[NOI2011] [bzoj2434] Ali typewriter [AC automaton +dfs Sequence +fail tree + Tree Array]

Surface

Portal

The most violent of the body

The most violent method: run through all the strings that ask for the KMP and then output

Just a little bit of optimization: Save all the questions, merge the template strings the same, find next and match them.

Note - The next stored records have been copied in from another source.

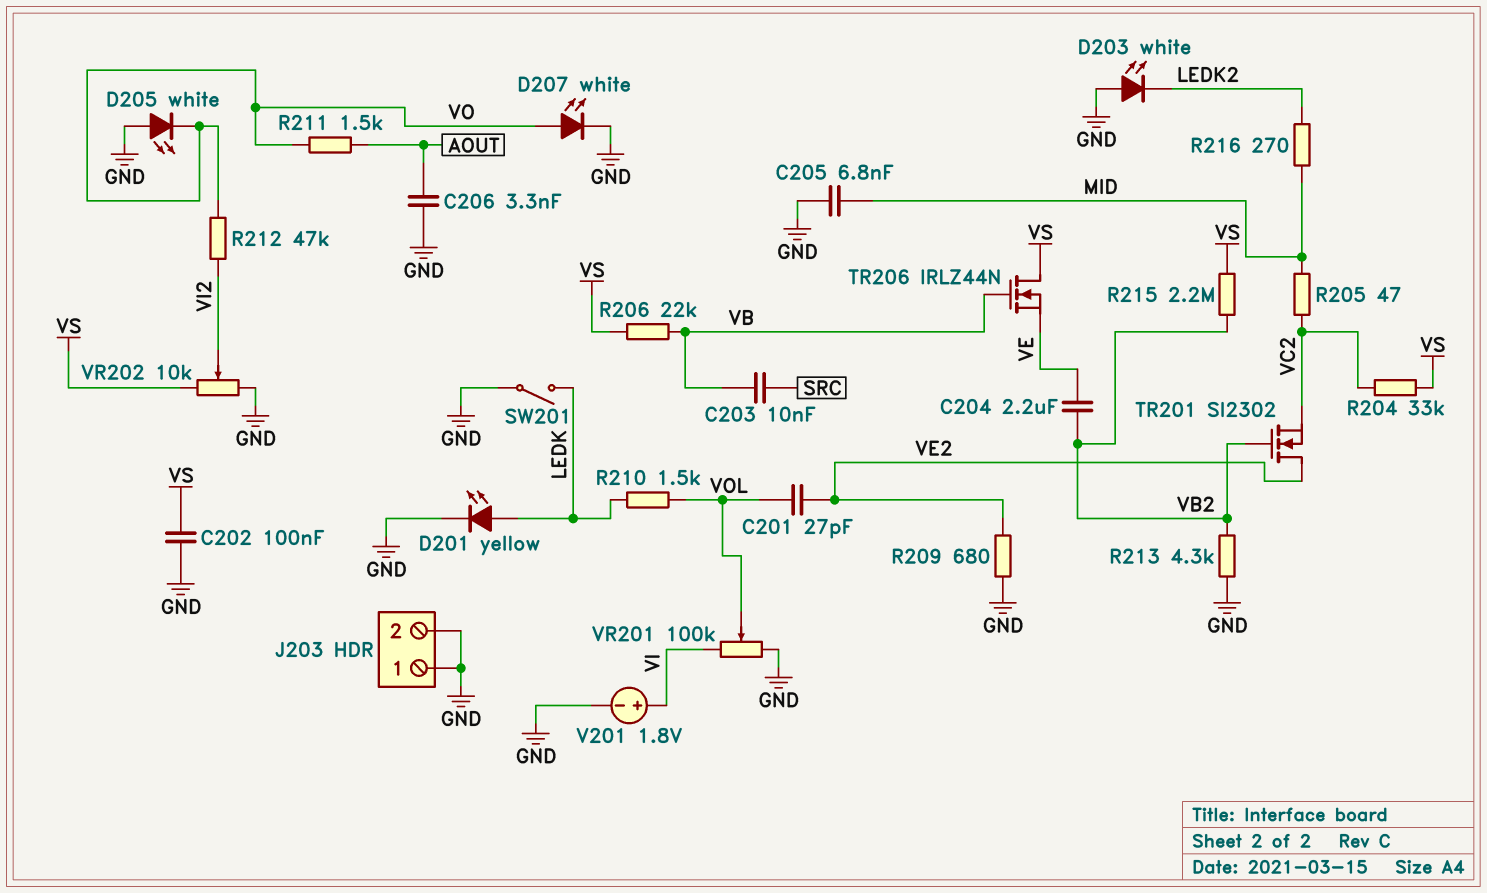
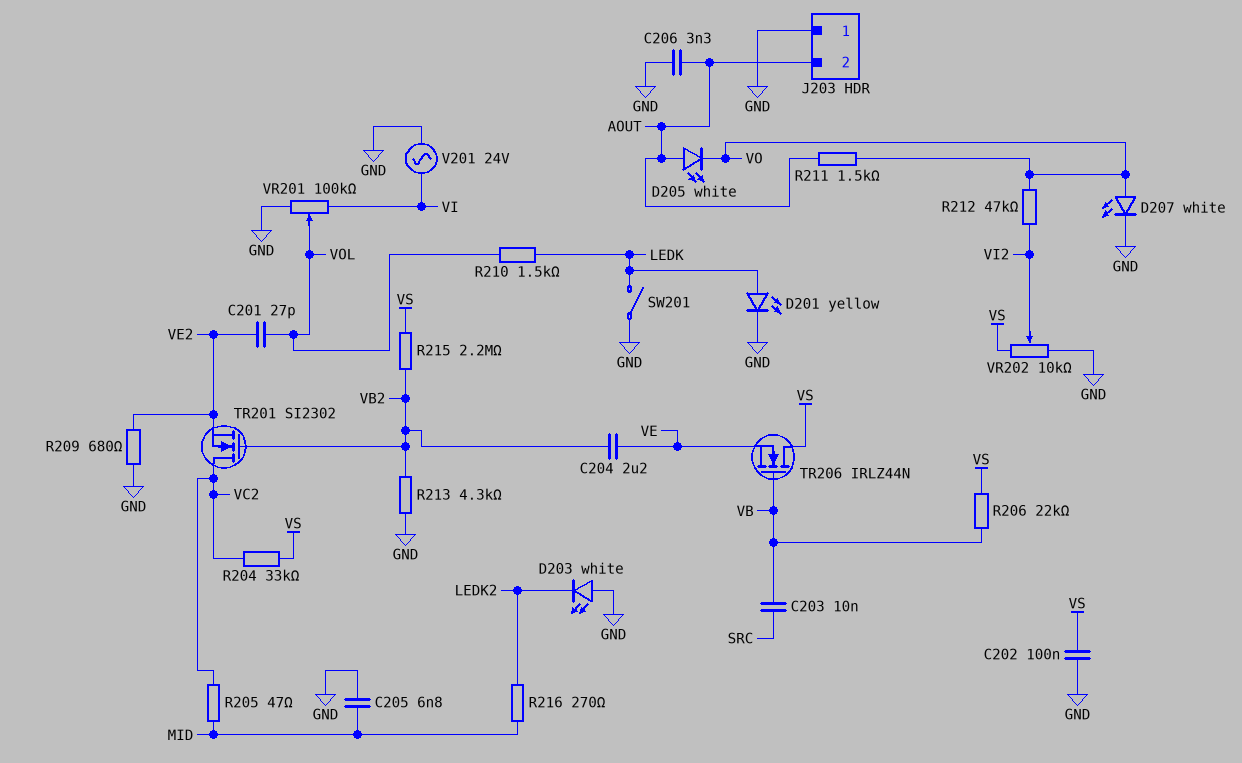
D205: LED white (A GND, K VO) -> LED white (A AOUT, K VO)
J203 pin 2: GND -> AOUT
TR201: NMOS SI2302 (G VB2, D VE2, S VC2) -> NMOS SI2302 (G VB2, D VC2, S VE2)
V201: 1.8V (plus VI, minus GND) -> AC 24V (GND, VI)

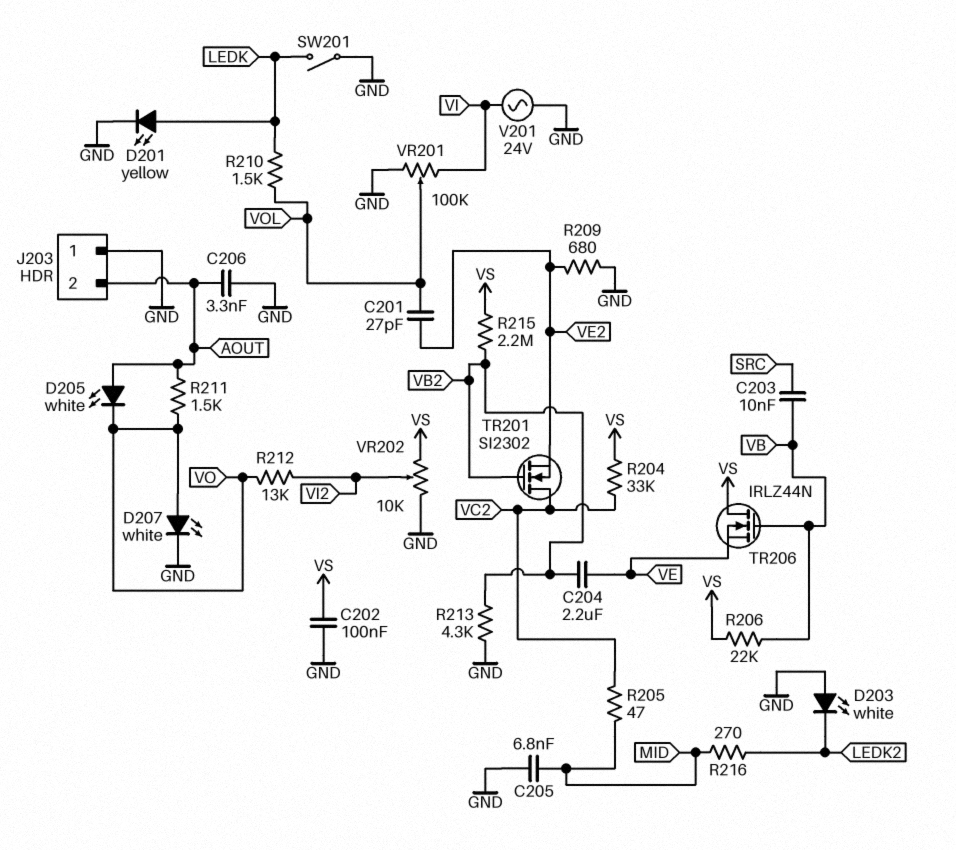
R212: 47k (VI2, VO) -> 13k (VI2, VO)

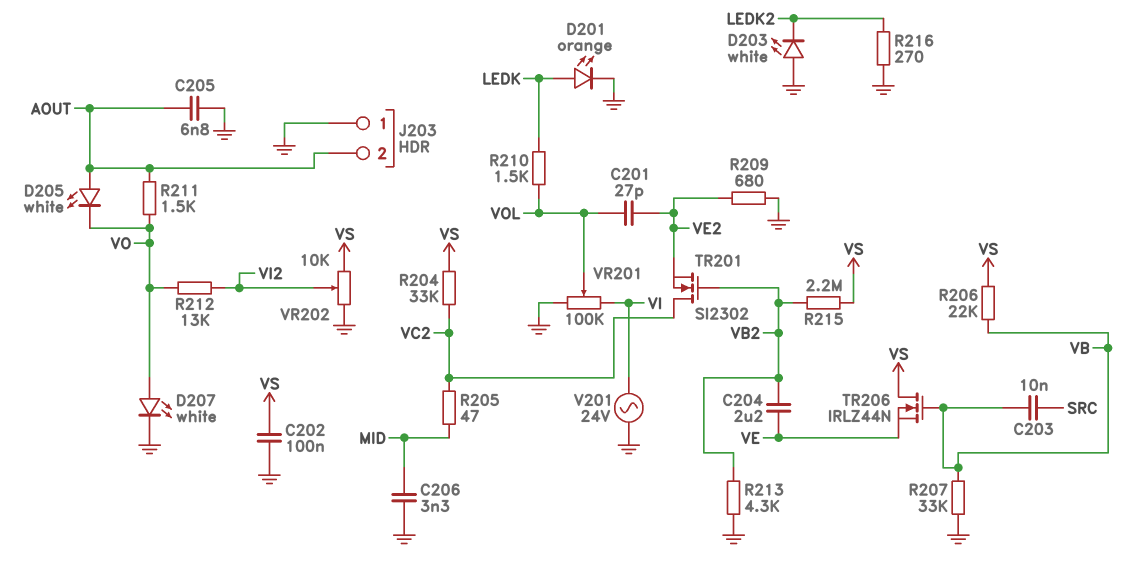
C205: 6.8nF (GND, MID) -> 6.8nF (AOUT, GND)
C206: 3.3nF (AOUT, GND) -> 3.3nF (GND, MID)
D201: LED yellow (A LEDK, K GND) -> LED orange (A LEDK, K GND)
R207: none -> 33k (GND, VB)
R216: 270 (LEDK2, MID) -> 270 (GND, LEDK2)
SW201: switch (GND, LEDK) -> none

But there's no difference between the two approaches, they're violent.

Not so violent.

We set up an AC automaton for all the strings, sort the inquiry according to $y$, then run on the AC automaton, and update the answer with each fail.

This can get 70 points, but the time limit will still be $o\left (n^2\right) $ about

Ingenious optimization

In this problem, all the template strings and text strings are in the AC automata.

So what is actually being asked for in the title?

is how many x strings are the suffix of a prefix of the y string.

So, does the AC automaton have a structure that satisfies such a search?

Yes, that's the fail pointer.

A fail pointer to one of the prefixes on the trie, pointing to the node that is the longest suffix of it, and jumping along the fail pointer from a prefix until the root node, where all nodes represent prefixes that are suffixes of this prefix

That is, we look at the fail pointer as a tree edge and extract the "Fail Tree" (not to confuse the next tree with KMP), so we can turn the question into this:

Mark the nodes that represent all prefixes of the Y string, so the number of tokens in the subtree of the nodes that represent the X-strings is the answer to this query.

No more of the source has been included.